If infectious causes have been excluded and autoimmune blistering is suspected, referral to a pediatric dermatologist is recommended, given that skin biopsy in children might entail their conscious sedation under local anesthetic to prevent causing them undue distress, and this requires specific training to perform.
Finally, considerable and devastating mucosal scarring can occur, and there is a low threshold to involve a multidisciplinary team including otolaryngology, ophthalmology, gynecology, or urology early in the patient’s course.21
Acknowledgment
We thank Dr John Mee of the Immunodermatology laboratory at the St John's Institute of Dermatology in London, UK, for permission to use the photograph in Figure 2.
Notes
Editor’s key points
▸ Chronic bullous disease of childhood is the most common pediatric autoimmune bullous disease. It presents with tense blisters, often in the classic string-of-pearls or crown-of-jewels pattern.
▸ The condition is often self-limiting and can resolve spontaneously without treatment. Mild cases can be treated with topical corticosteroids.
▸ Dapsone or sulfapyridine are the first-line systemic treatments, and the patient’s glucose-6-phosphate dehydrogenase level must be measured before starting these medications. Other treatments include colchicine and penicillin or macrolide antibiotics.
▸ The differential diagnoses for skin blistering in infants and children are extensive and include both common and very rare disorders. If infectious causes have been excluded and autoimmune blistering is suspected, referral to a pediatric dermatologist is recommended.
Points de repère du rédacteur
▸ La maladie chronique bulleuse de l’enfance est la plus commune des affections bulleuses auto-immunes pédiatriques. Elle se présente sous la forme de cloques tendues, souvent semblable à un collier de perles ou à des joyaux sur une couronne.

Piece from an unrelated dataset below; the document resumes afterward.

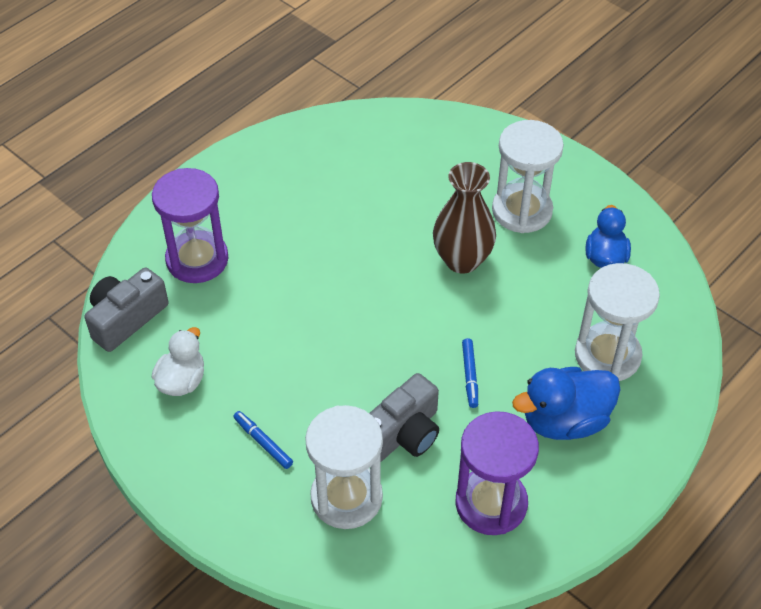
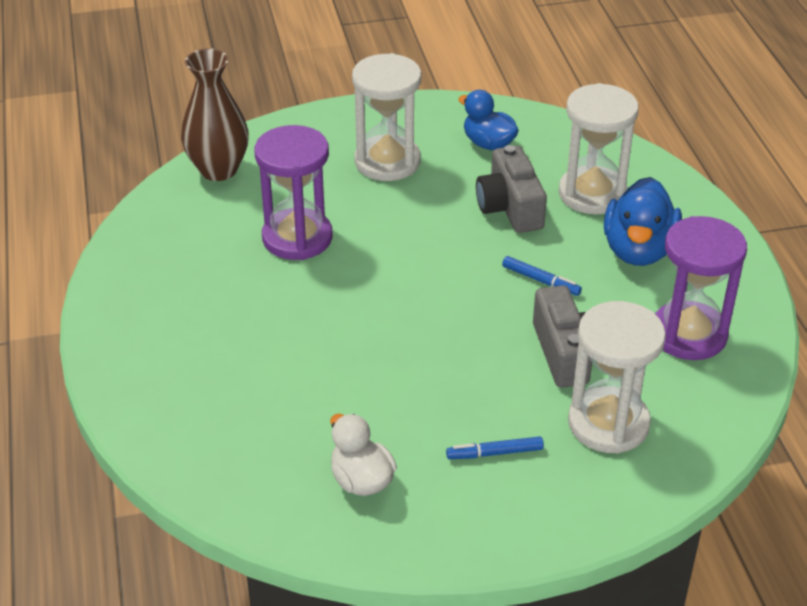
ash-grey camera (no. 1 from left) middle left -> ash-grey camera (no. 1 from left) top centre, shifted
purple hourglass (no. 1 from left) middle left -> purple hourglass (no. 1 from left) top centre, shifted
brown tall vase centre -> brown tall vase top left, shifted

▸ L’affection se résorbe souvent d’elle-même et peut disparaître spontanément sans traitement. Les cas bénins peuvent être traités avec des corticostéroïdes topiques.
▸ La dapsone ou la sulfapyridine sont les traitements systémiques de première intention, mais avant de commencer ces médicaments, il faut d’abord mesurer le taux de la glucose-6-phosphate déshydrogénase chez le patient. Parmi les autres traitements figurent la colchicine et la pénicilline ou des antibiotiques macrolides.

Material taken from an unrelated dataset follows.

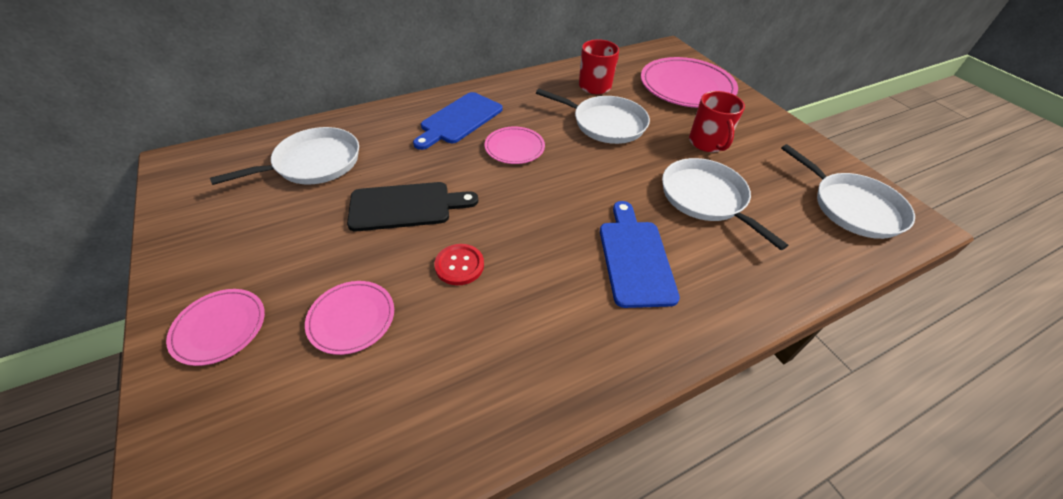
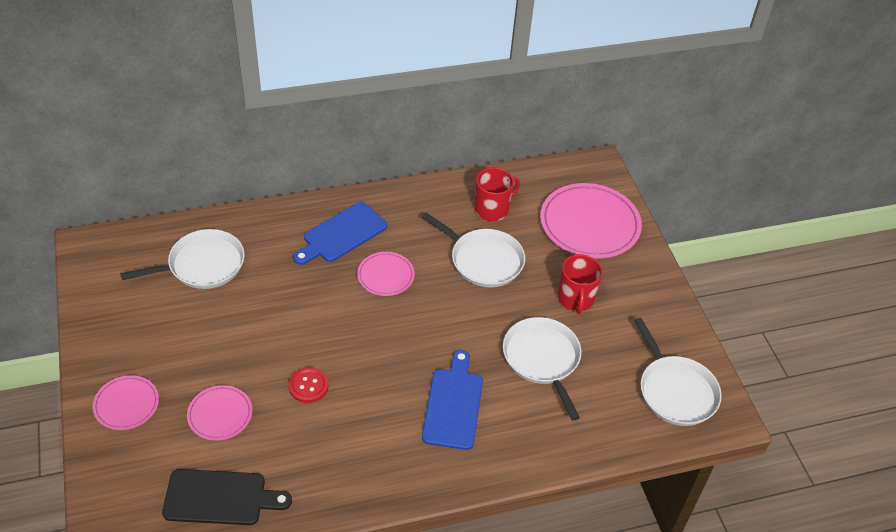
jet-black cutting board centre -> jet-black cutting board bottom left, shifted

▸ Les diagnostics différentiels pour la formation de cloques cutanées chez les nourrissons et les enfants sont nombreux et incluent à la fois des troubles communs et des troubles très rares. Si des causes infectieuses ont été exclues et si la formation de cloques auto-immunes est suspectée, il est recommandé de demander une consultation en dermatologie pédiatrique.
Footnotes
Competing interests
None declared
This article has been peer reviewed.
Cet article a fait l’objet d’une révision par des pairs.